Science or Science-y: Part I


When I entered an economics Ph.D. program at MIT in 2001 -- considered the best and most innovative department in the country -- I did so as a wide-eyed believer in the science of human behavior. Granted, like many young economists, I dismissed the "humans are rational" model that was still dominant at my undergraduate institution (the University of Chicago). But the exciting methods used by scholars such as Steve Levitt and Mark Duggan (whom I worked extensively with, as an undergraduate) presented a new frontier of social scientific research.  

The mantra: "Let's not assume human behavior, rational or otherwise. Let's observe it."

What has happened since those years has been a rude awakening to the realities of social scientific research. The behavioral economics movement, which I deemed myself a part of, promised to scientifically model the vagaries of human decision-making into one grand theory of behavior. But in reality, the on-the-ground research was hopelessly piecemeal. Behavioral economics was grafted, like a zombie appendage, onto the dominant "rational choice" model. And it seemed lost, as an actual description of human decision-making processes.
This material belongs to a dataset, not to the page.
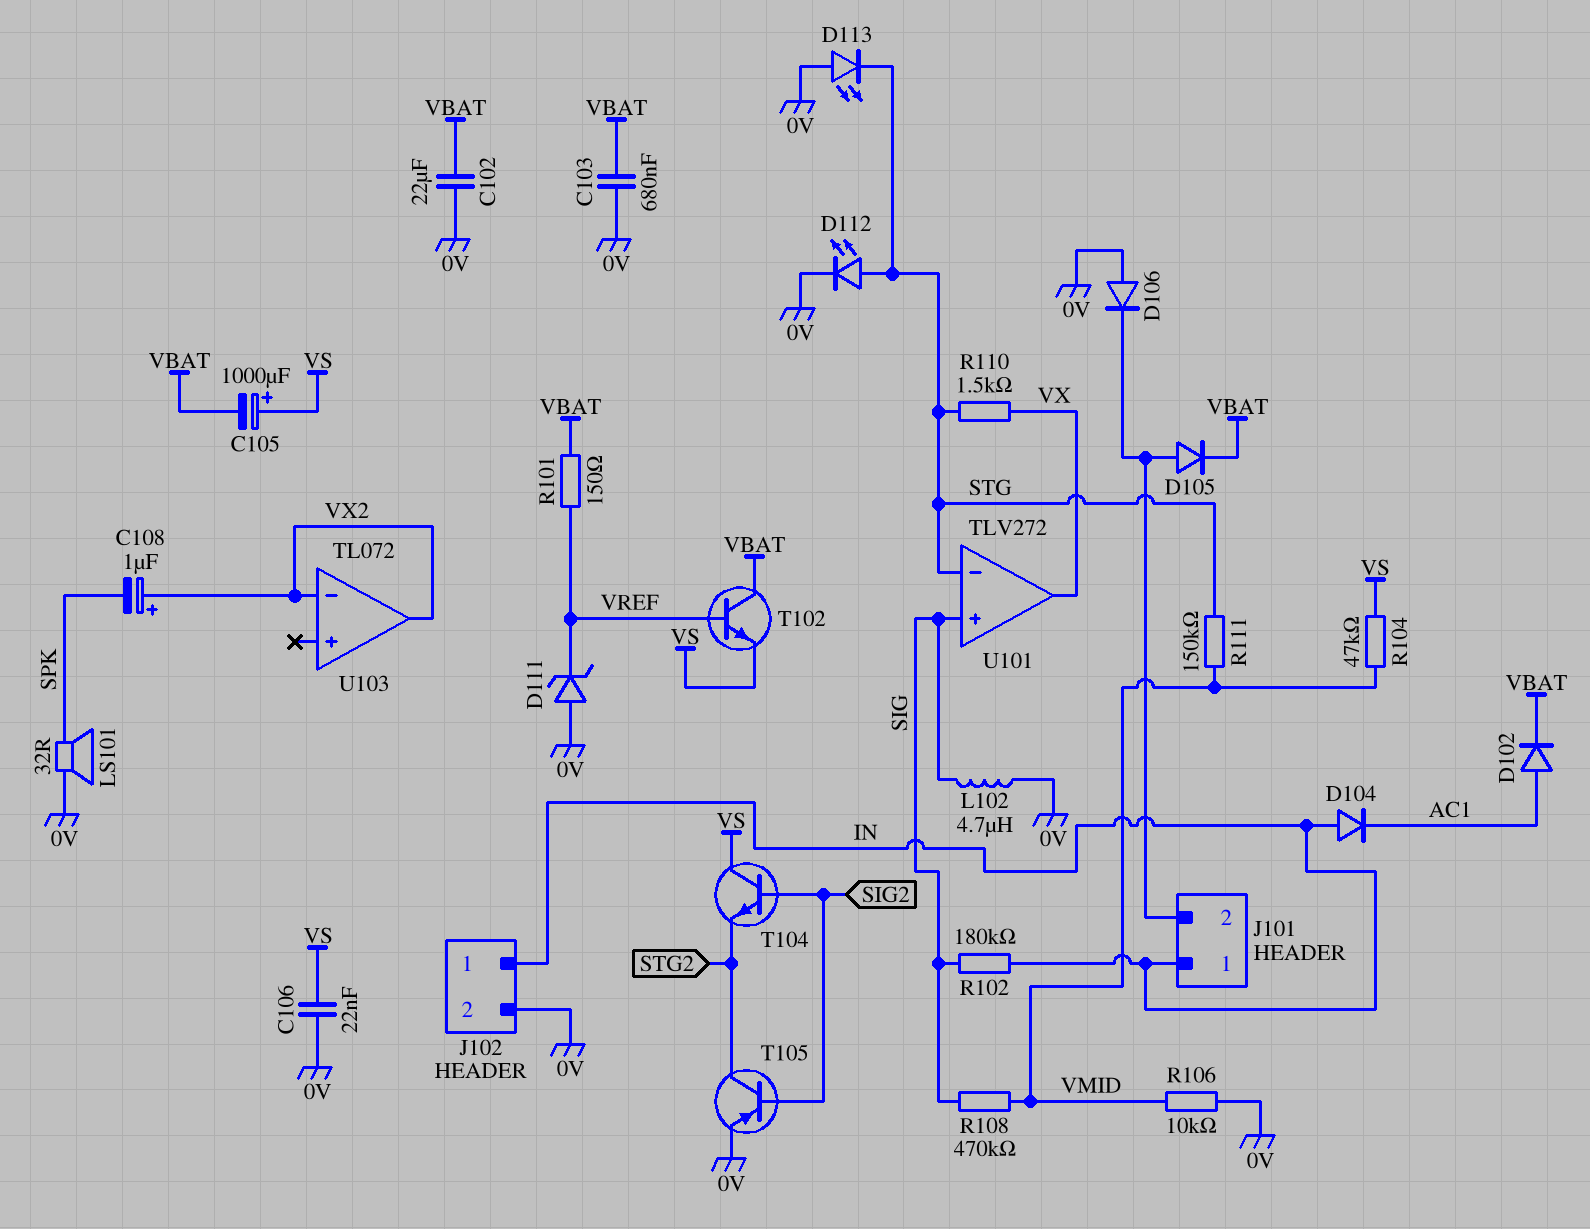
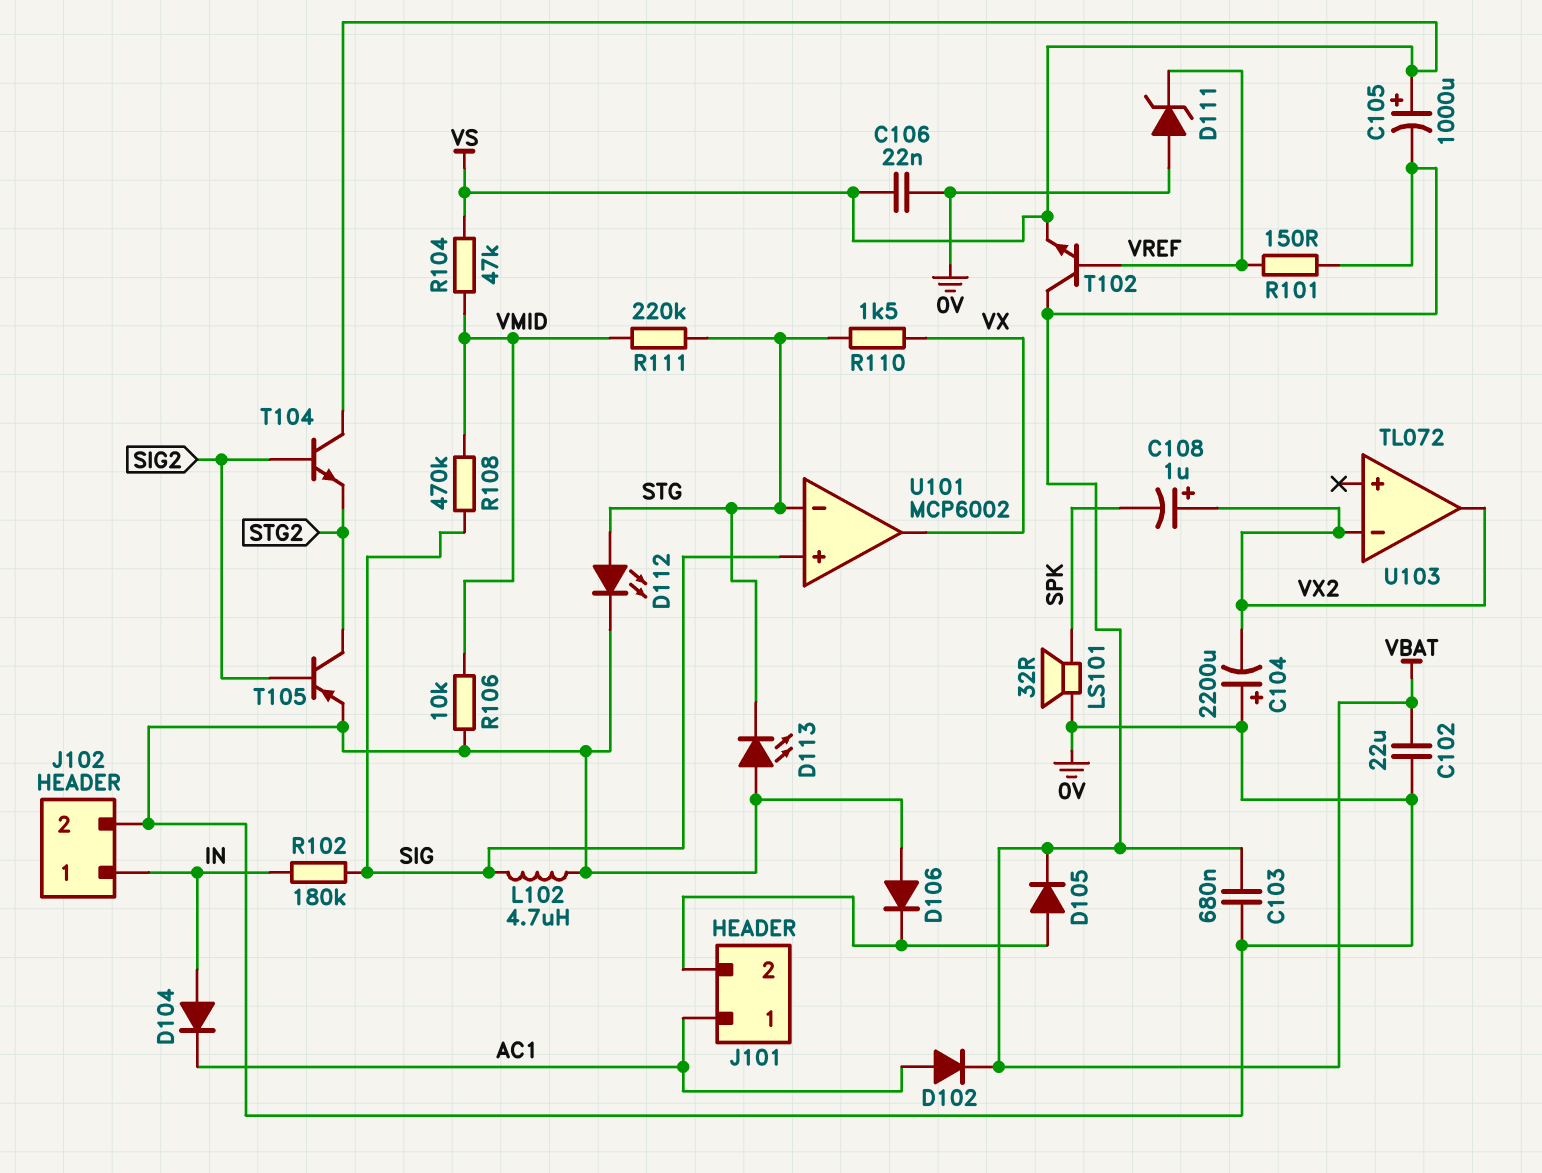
C104: none -> 2200uF (plus 0V, minus VX2)
J101 pin 1: IN -> AC1
R111: 150k (STG, VMID) -> 220k (STG, VMID)
U101: TLV272 -> MCP6002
More importantly, field experiments began to appear showing that many of the results obtained in the behavioral economics "laboratory" (i.e., surveys of college undergraduates) could not be replicated in the real world. 
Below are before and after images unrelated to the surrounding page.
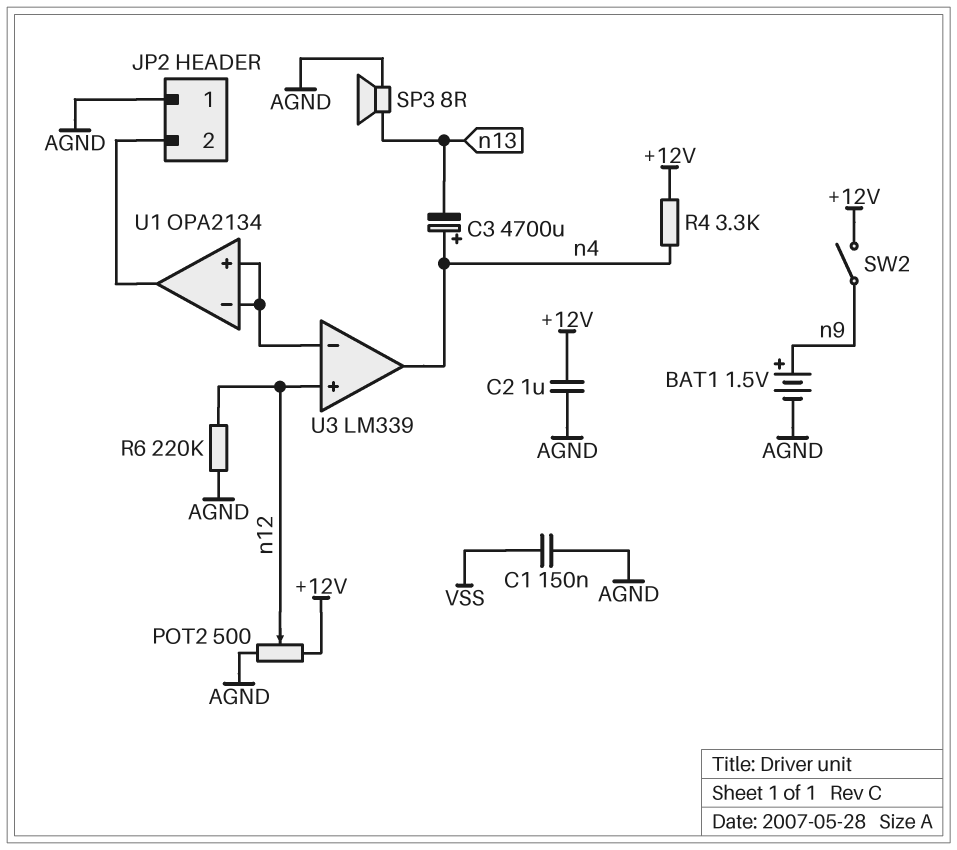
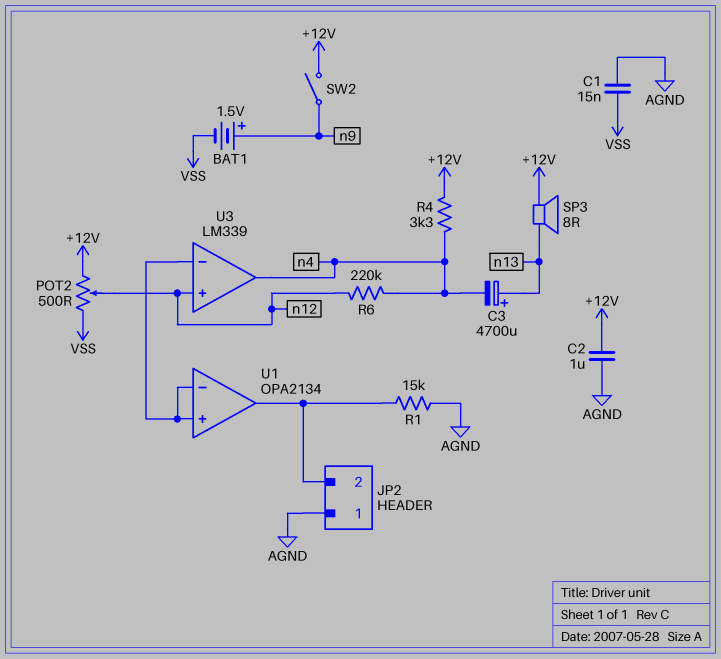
BAT1: 1.5V (plus n9, minus AGND) -> 1.5V (plus n9, minus VSS)
C1: 150nF (AGND, VSS) -> 15nF (AGND, VSS)
C3: 4700uF (plus n4, minus n13) -> 4700uF (plus n13, minus n4)
POT2: 500 (+12V, AGND, wiper n12) -> 500 (+12V, VSS, wiper n12)
R1: none -> 15k (AGND, JP2/2)
R6: 220k (AGND, n12) -> 220k (n4, n12)
SP3: speaker 8R (AGND, n13) -> speaker 8R (+12V, n13)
I lost enthusiasm for the discipline, as a result of this intellectual whiplash (and ended up, like so many other lost souls, in law school). But one thing that I did learn from that time: even for the best and most well-trained researchers, social science is hard. Very, very hard.  And when someone tries to make it sound easy -- when they simplify something as complicated as human social behavior into precise numbers and deterministic models -- they are probably pulling the (vegan) wool over your eyes.  
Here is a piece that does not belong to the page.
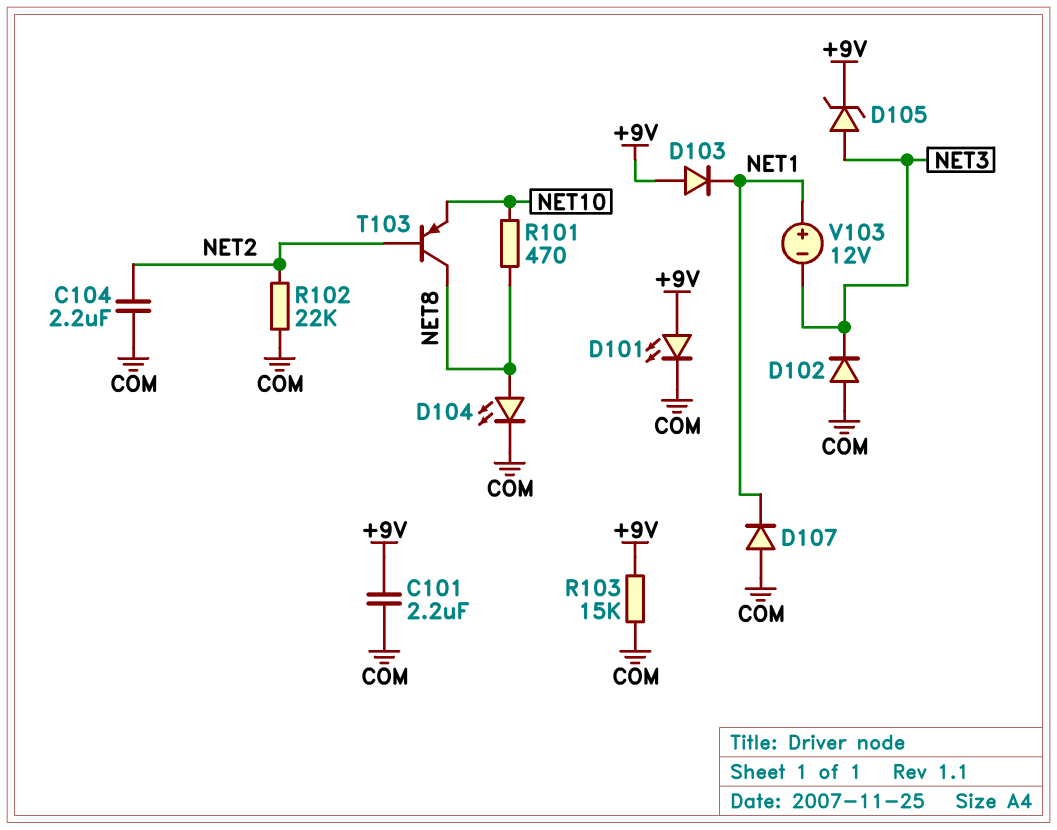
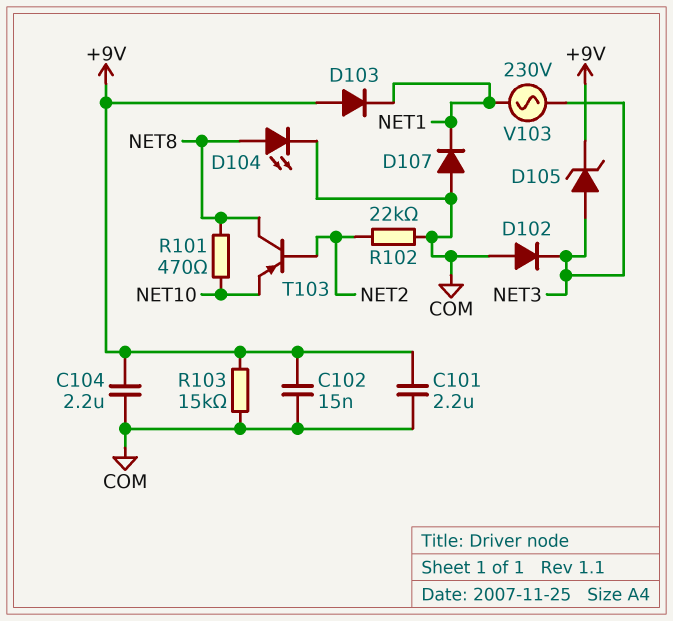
C102: none -> 15nF (+9V, COM)
C104: 2.2uF (COM, NET2) -> 2.2uF (+9V, COM)
D101: LED (A +9V, K COM) -> none
V103: 12V (plus NET1, minus NET3) -> AC 230V (NET1, NET3)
It is with this experience that I discuss the recent spate of "scientific" claims relating to animal activism (and a recent article by Nick Cooney - Changing Vegan Advocacy from an Art to a Science.) 

Some examples:

-  "[F]or every 100 leaflets you distribute on  a college campus, you’ll spare, by a conservative calculation, a minimum of 50 animals a year a lifetime of misery. That’s one animal spared for every two leaflets you distribute!" (from Farm Sanctuary

- "In summary, the data suggests that among college students Something Better booklets spare at least 35% (and probably closer to 50-100%) more animals than Compassionate Choices booklets." (from the Humane League

- "THL switched their entire ad campaign to the more effective video. In doing so, they probably made their campaign about 70% more effective. And that means that if they reach the exact same number of people, they will go from sparing 217,000 animals last year to sparing 369,000 this year." (from "Changing Vegan Advocacy from an Art to a Science"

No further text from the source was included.